As you know most music scores are broken down into constituent parts. When we memorise we automatically assign those details to the overall structure. That's how actors memorise pages of Shakespearian verse, or public speakers remember their speeches. The only function of repetition is to familiarise the brain with these patterns and their relationships. Most music can be reduced to nmemonics that enable the performer to call up the various passages in predetermined order. Music lends itself to memorisation by virtue of having inherent harmonic and melodic structure. Some music is more memorable than others for the fact that it follows a clear development. This is true of most early classical sonatas. So if a pianist has to memorise he should study such classical forms in addition to being aware of cadences and developments and of course the diversions taken by practically every composer since Mozart. Having a tangible framework to work with is essential to putting in the detail down to the finer details such as phrasing and fingering patterns. It's easier than it sounds to memorise and not a mystic gift. Most people here could memorise Mozart's Rondo al Turco in a short time as it is basically four or five repeating passages with a development. This memory skill can be extended to longer peices if you employ a similar logical breakdown of the score.
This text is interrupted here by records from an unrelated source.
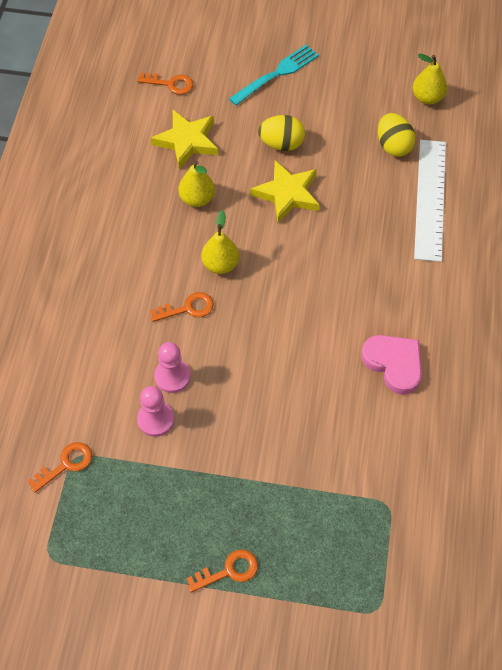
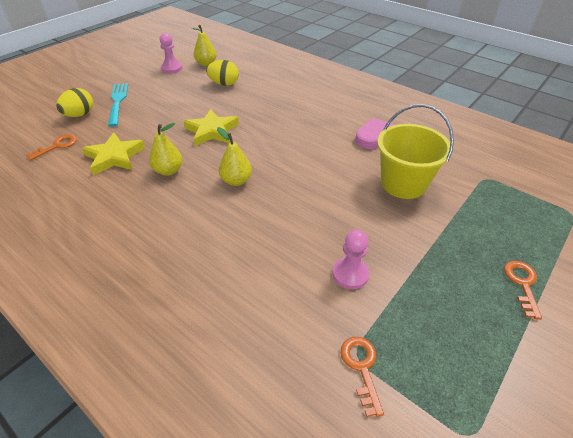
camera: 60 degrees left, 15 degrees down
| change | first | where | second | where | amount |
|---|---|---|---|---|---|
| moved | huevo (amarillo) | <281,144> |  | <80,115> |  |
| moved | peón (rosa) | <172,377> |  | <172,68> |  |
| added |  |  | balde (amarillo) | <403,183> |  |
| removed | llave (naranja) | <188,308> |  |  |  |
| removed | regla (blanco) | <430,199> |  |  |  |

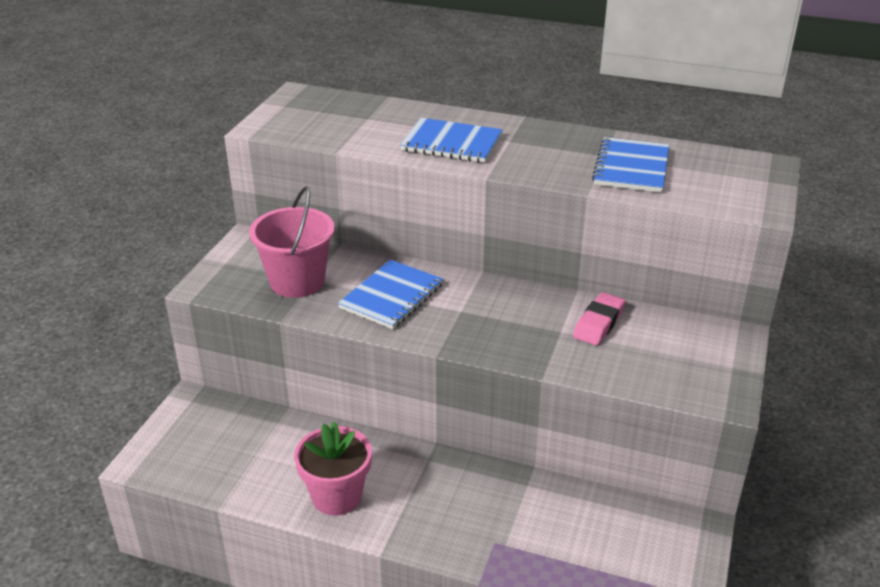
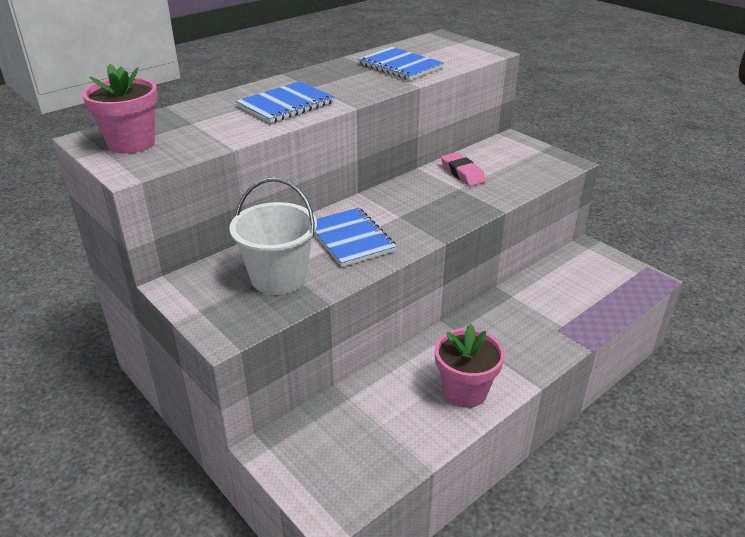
camera: 60 degrees left, 0 degrees up
| change | first | where | second | where | amount |
|---|---|---|---|---|---|
| added |  |  | maceta (rosa) | <131,143> |  |
| recoloured | balde (rosa) | <297,281> | balde (blanco) | <278,277> |  |

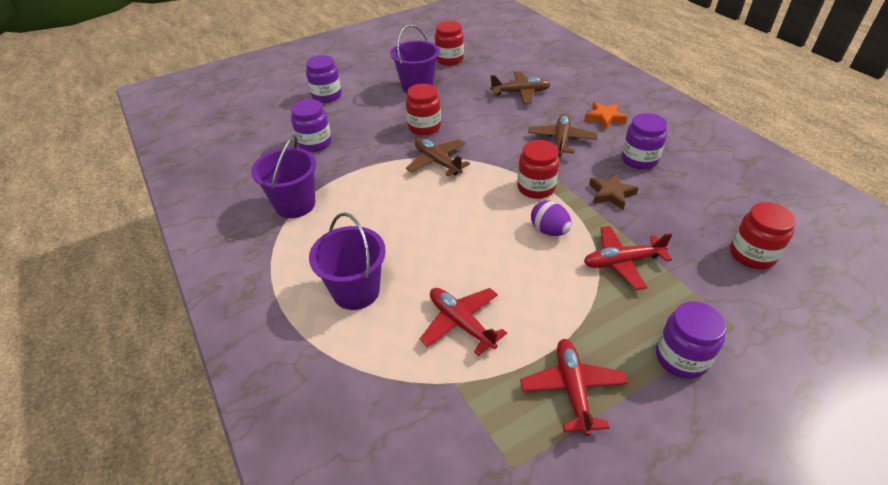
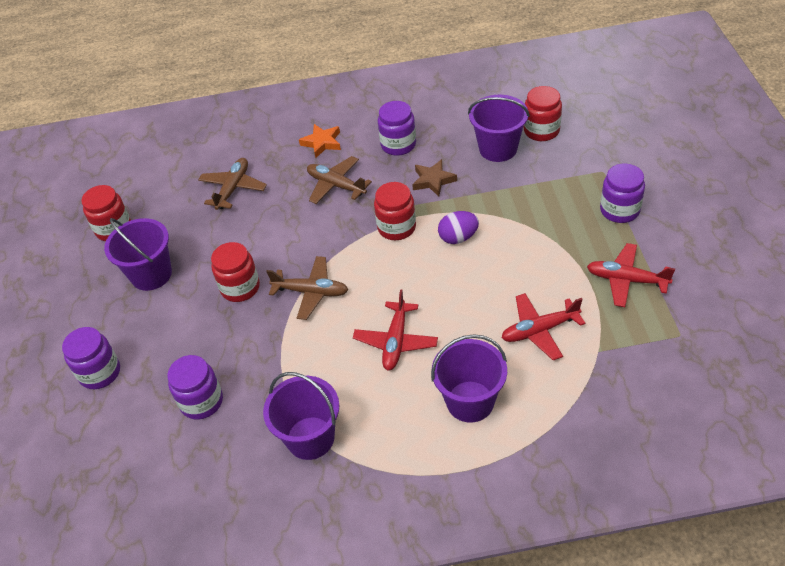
camera: 65 degrees left, 5 degrees up
| change | first | where | second | where | amount |
|---|---|---|---|---|---|
| turned | avión (marrón) | <437,162> |  | <311,292> | 150 degrees counterclockwise |
| moved | avión (rojo) | <622,262> |  | <396,341> |  |
| added |  |  | balde (morado) | <498,149> |  |

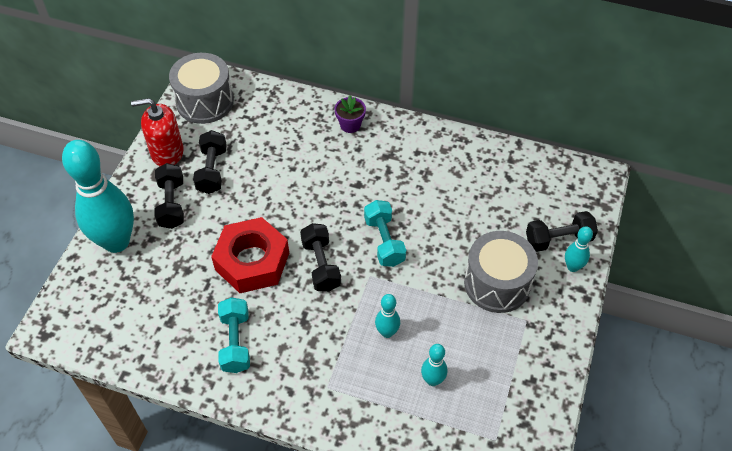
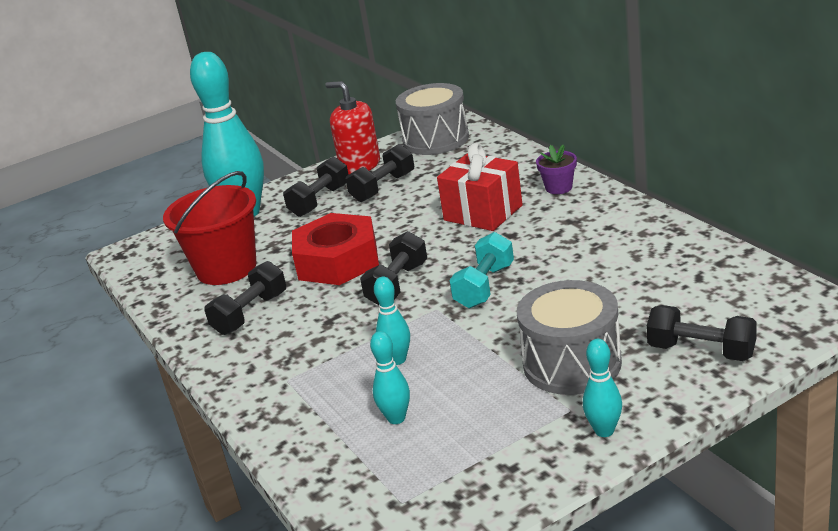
camera: 45 degrees right, 25 degrees down
| change | first | where | second | where | amount |
|---|---|---|---|---|---|
| added |  |  | balde (rojo) | <226,268> |  |
| recoloured | mancuerna (turquesa) | <235,342> | mancuerna (negro) | <250,313> |  |
| added |  |  | regalo (rojo) | <483,213> |  |
| moved | bolo (turquesa) | <572,267> |  | <604,431> |  |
So I would think that pianists who wish to memorise spend a lot of time studying their scores and noting with pencil the main parts and how they relate. And that playing from memory and trying to guess the next statement is very effective. When you look at the score to check and play repeatedly you then reinforce your memory. But just playing from scores all the time from habit will make you a score slave.

But this is just my own guess at what is a serious and compelling subject inviting further research.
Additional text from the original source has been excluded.